Even if sporadically, based on these developments and commitments, we can see that the role of agriculture has come in the limelight of climate change-related negotiations, which will only be reinforced in the future.

Nevertheless, there was no breakthrough on agriculture yet in the end, which is well illustrated in the so-called ‘Glasgow breakthroughs’.[20] The Glasgow breakthroughs’ – “global goals that aim to make clean technologies and sustainable solutions the most affordable, accessible and attractive option in each emitting sector globally before 2030” – covered power, road transport, steel, and hydrogen by the end of the conference, but not agriculture, as it was initially set out by Prime Minister Boris Johnson. [21] 

Regardless, the fact that there was no overarching consent on agriculture shall come as no surprise. The WTO negotiations on agriculture began in 2000 and have been at a stalemate ever since showing the complexity of the issue.

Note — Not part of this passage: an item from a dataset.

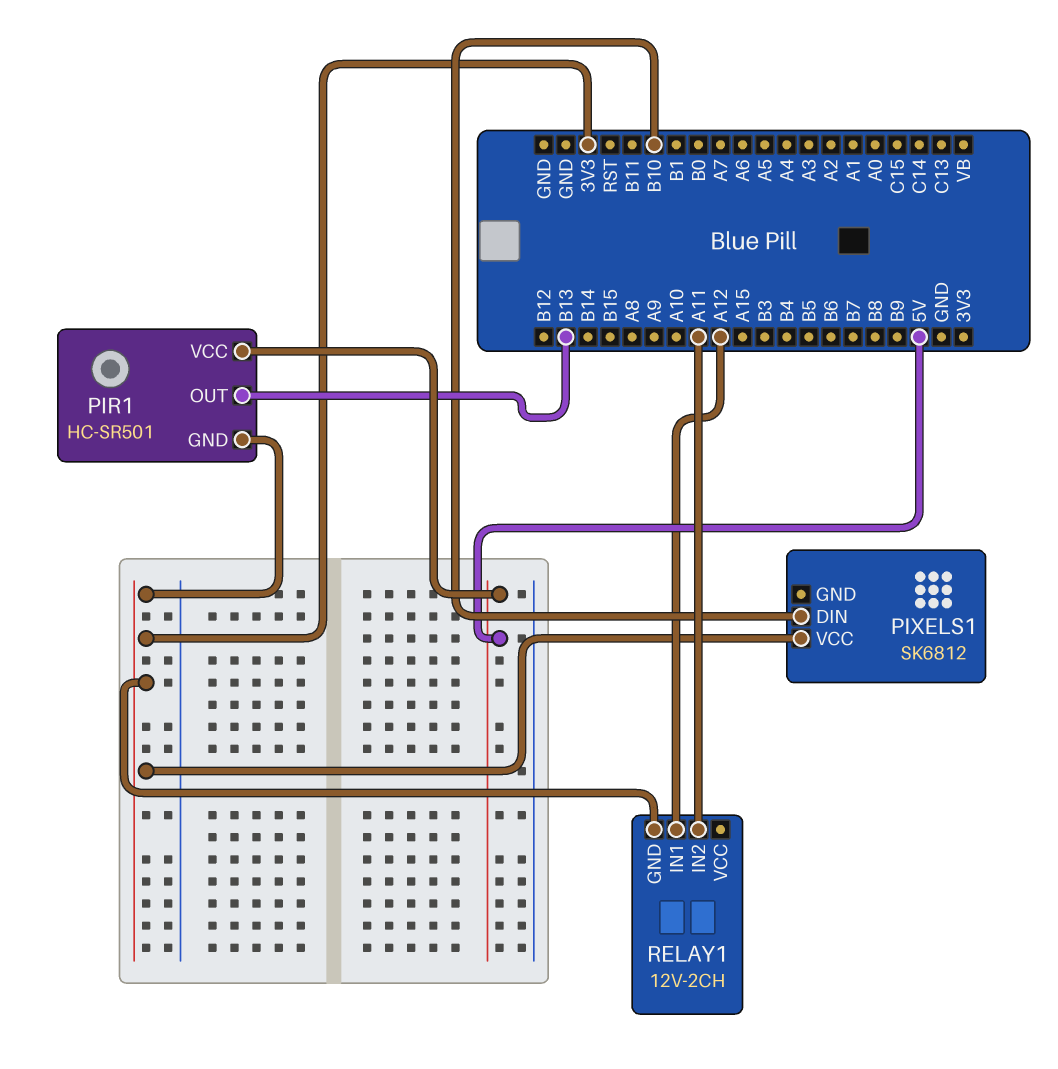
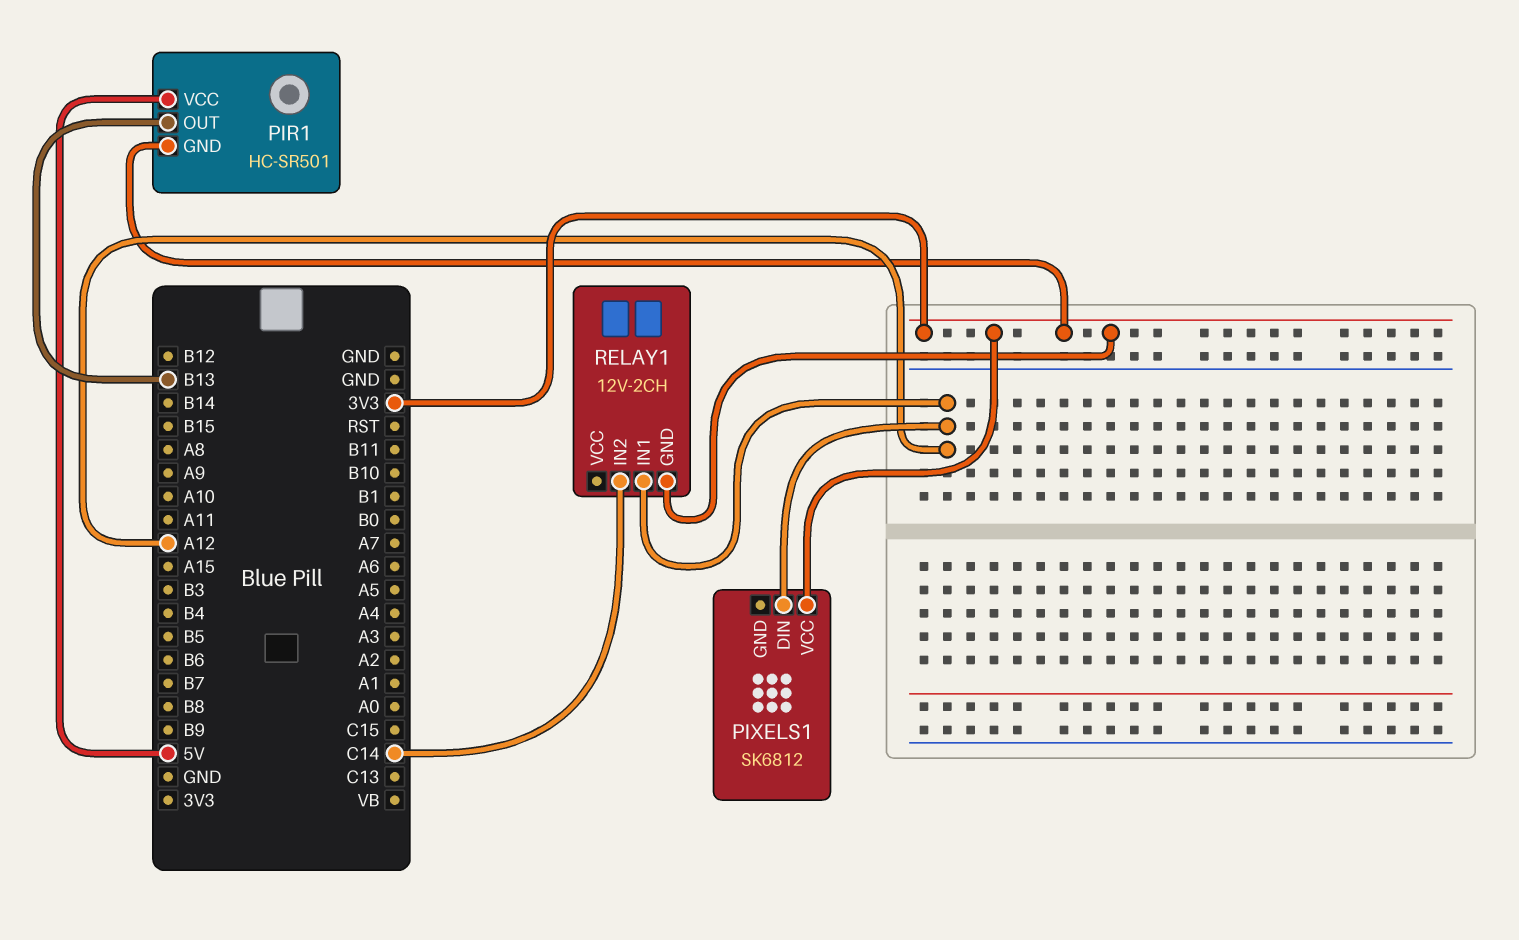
PIXELS1 pin DIN: B10 -> A12
RELAY1 pin IN2: A11 -> C14

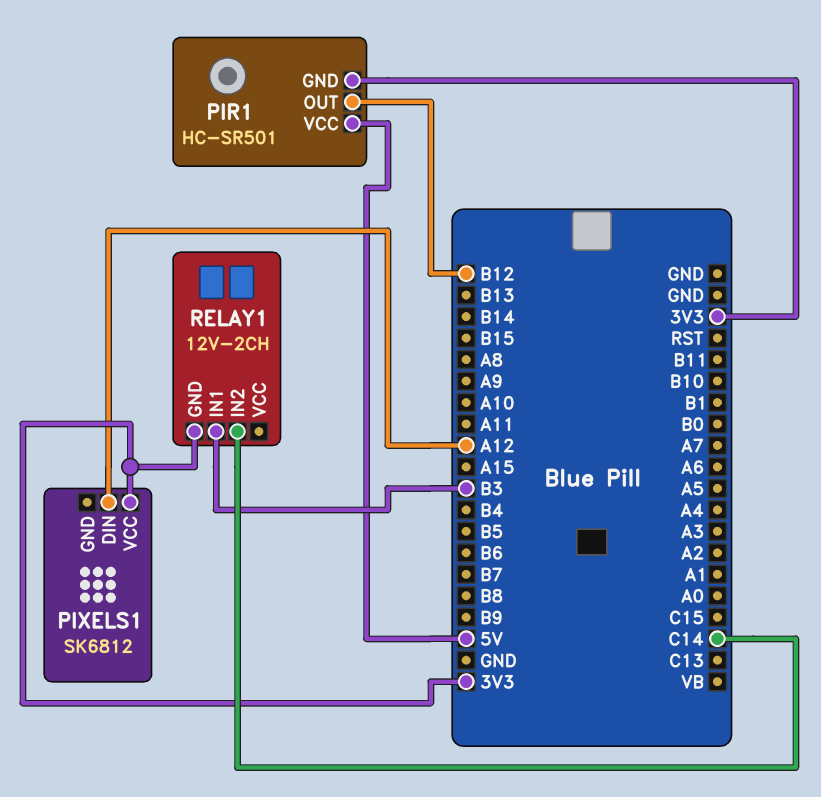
PIR1 pin OUT: B13 -> B12
RELAY1 pin IN1: A12 -> B3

Overall, it can be concluded that agriculture has turned into an ever-present issue at climate negotiations as well. It will inevitably have a consequence on European agriculture. To influence this process, the EU must concentrate on this international aspect, if it aims to reach its objective of being a standard of food sustainability while making Europe’s food healthier and more sustainable. The next COP is foreseen to take place in Sharm El-Sheikh, Egypt between the 7th of November and the 18th of 2022. It will be for sure worth following the discussion on agriculture.

[16] Forest, Agriculture and Commodity Trade Dialogue: A Roadmap for action 
[17] Forest, Agriculture and Commodity Trade Dialogue: A Roadmap for action 

[1] The official website of the conference presented it as “Nations and businesses commit to creating sustainable agriculture and land use” .[2]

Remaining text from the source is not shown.